They approached the house from the back, passing the old crab-apple tree. In panic Gracian ran to the door, but Paweł had the scruff of his collar and dragged him back.

“Stay. We have to warm it slowly.”

He bent down and took his glove off and tucked it into his pocket and then with his three-fingered hand scooped up snow and held it between his thumb and fingers as one would hold something precious. He told Gracian to lift the flap of his hat, and he examined the ear and then rubbed the snow gently into it.

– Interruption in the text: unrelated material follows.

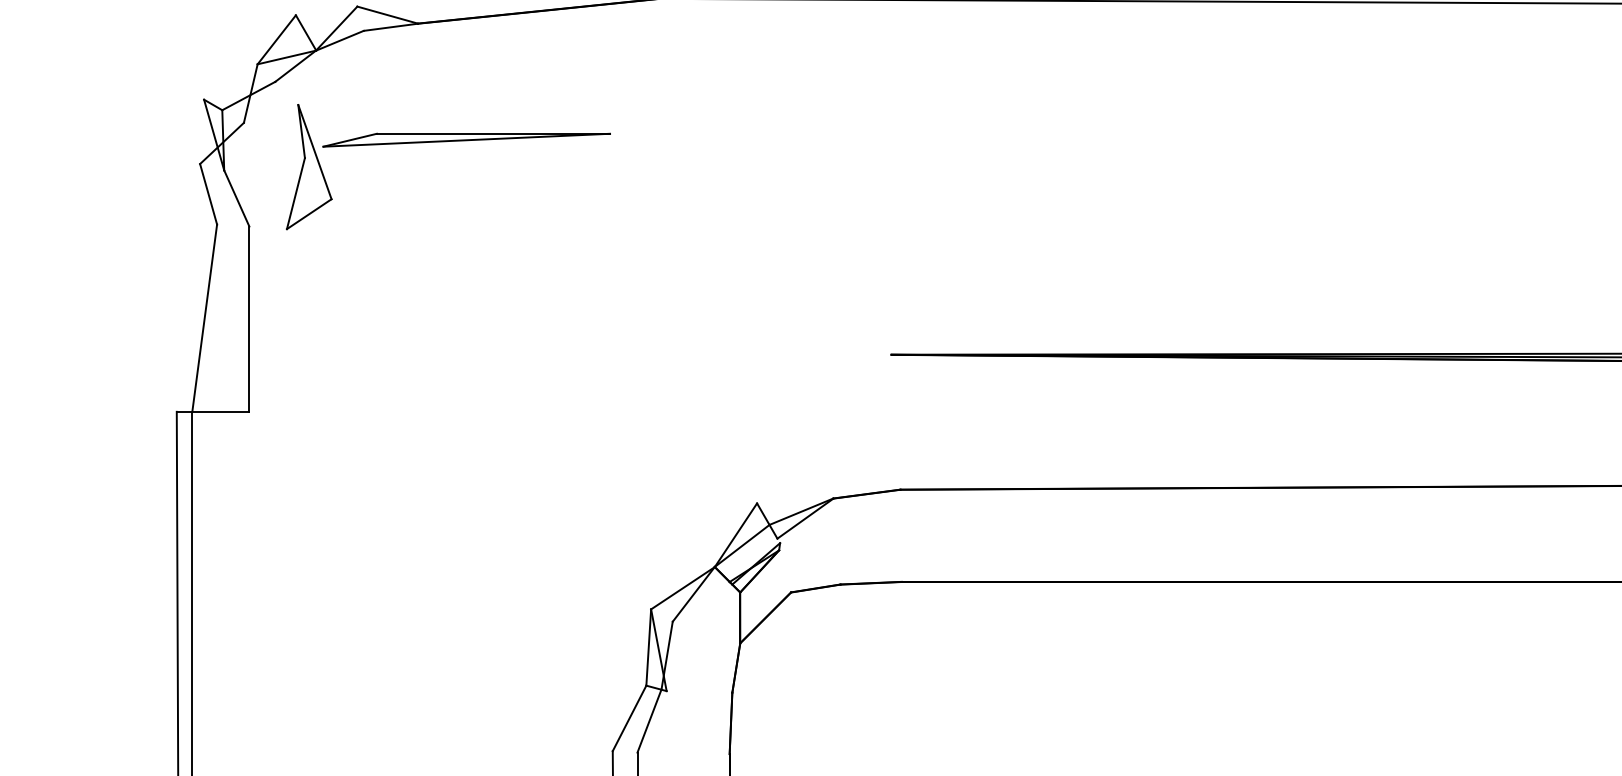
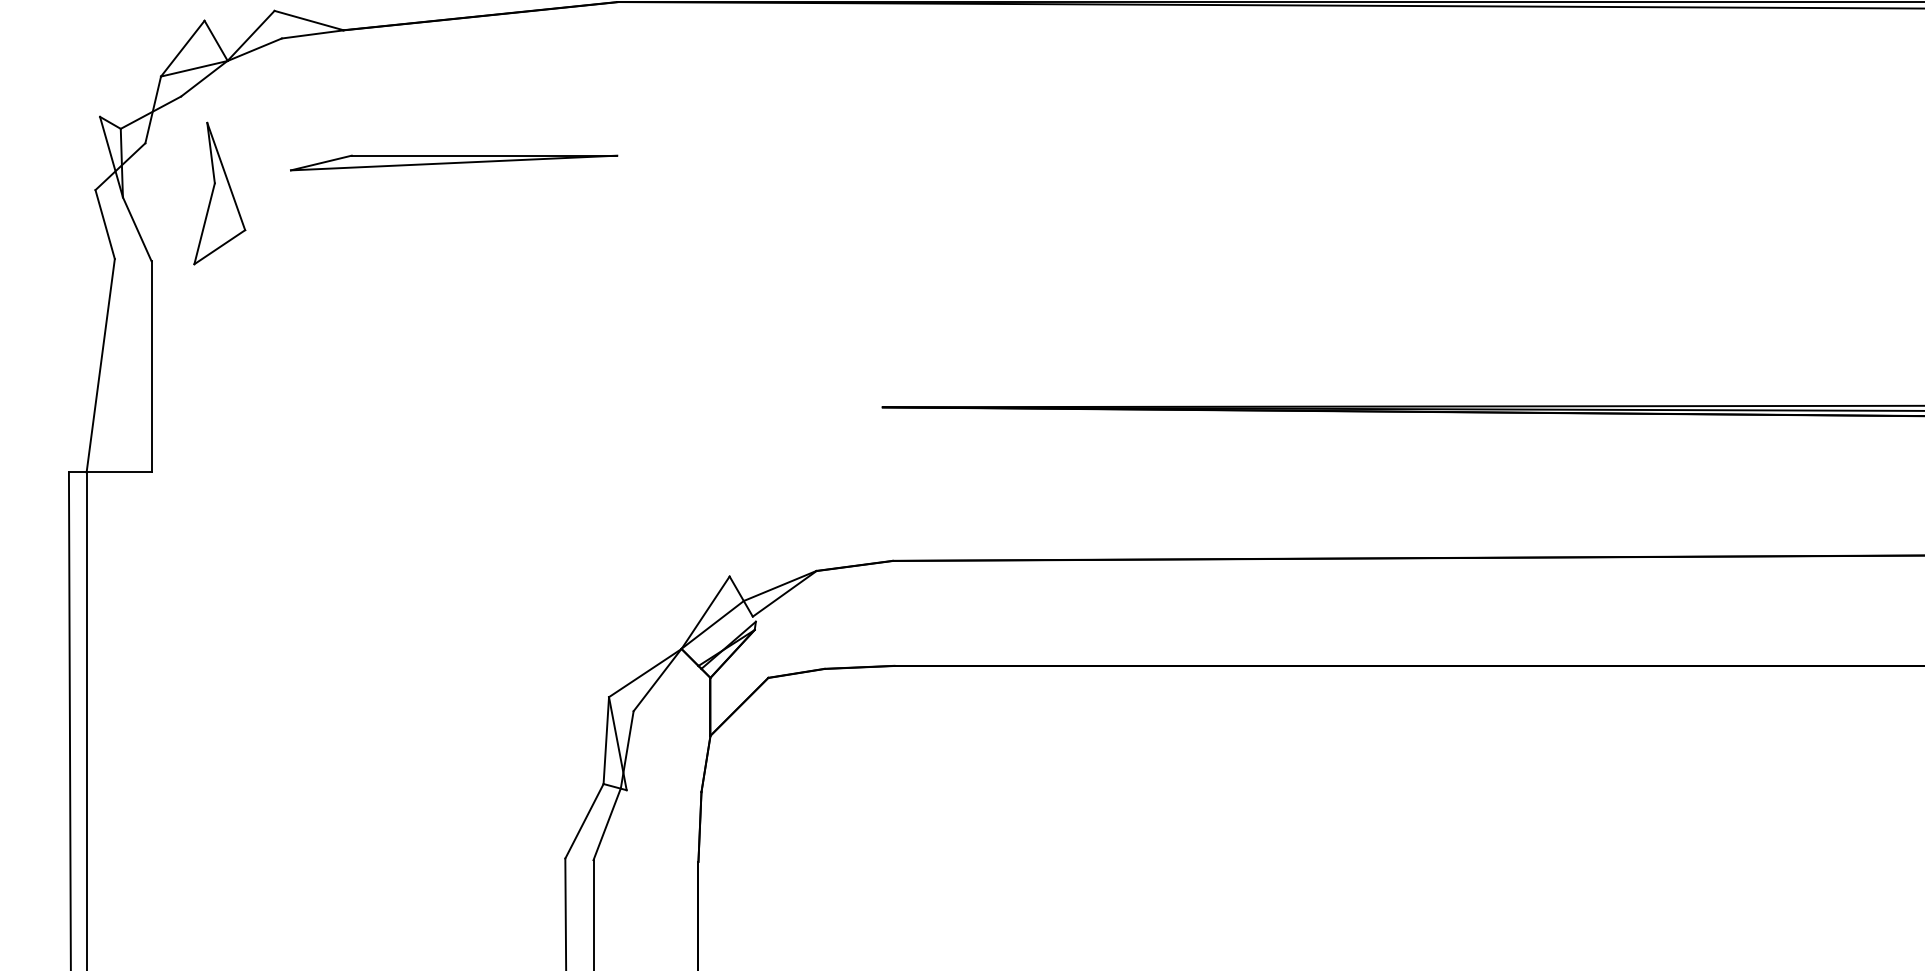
part: (467, 139) -> (454, 162), moved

He told Gracian to wait, and for a time they waited. Then Paweł opened the door and walked in, pulled a chair close to the door, and told Gracian to sit on it.

“Sit here. In fifteen minutes close the door.”

“What will happen?”

“It will heal. I think we've saved it.”

Paweł turned to leave and Gracian watched him.

“Paweł,” he heard himself say. His voice was so quiet he thought Paweł would not hear it. But Paweł stopped and paused where he stood.

“I know what you said about forgetting. But that man said you were in prison.”

Gracian saw a bright silver gun nestled in cloth the colour of midnight.

Paweł tapped his hand against his thigh and sniffed in the cold.

“A long time ago, Gracian,” he said. “That leak has been fixed,” he said.

Then he left.

*   *   *

When Gracian's mother discovered him alone on the chair with frostbite in his ear she shouted at him until her throat was sore. When he told her that Paweł had a job at colliery Osok, she stopped and stared at him, and her lips were open a little.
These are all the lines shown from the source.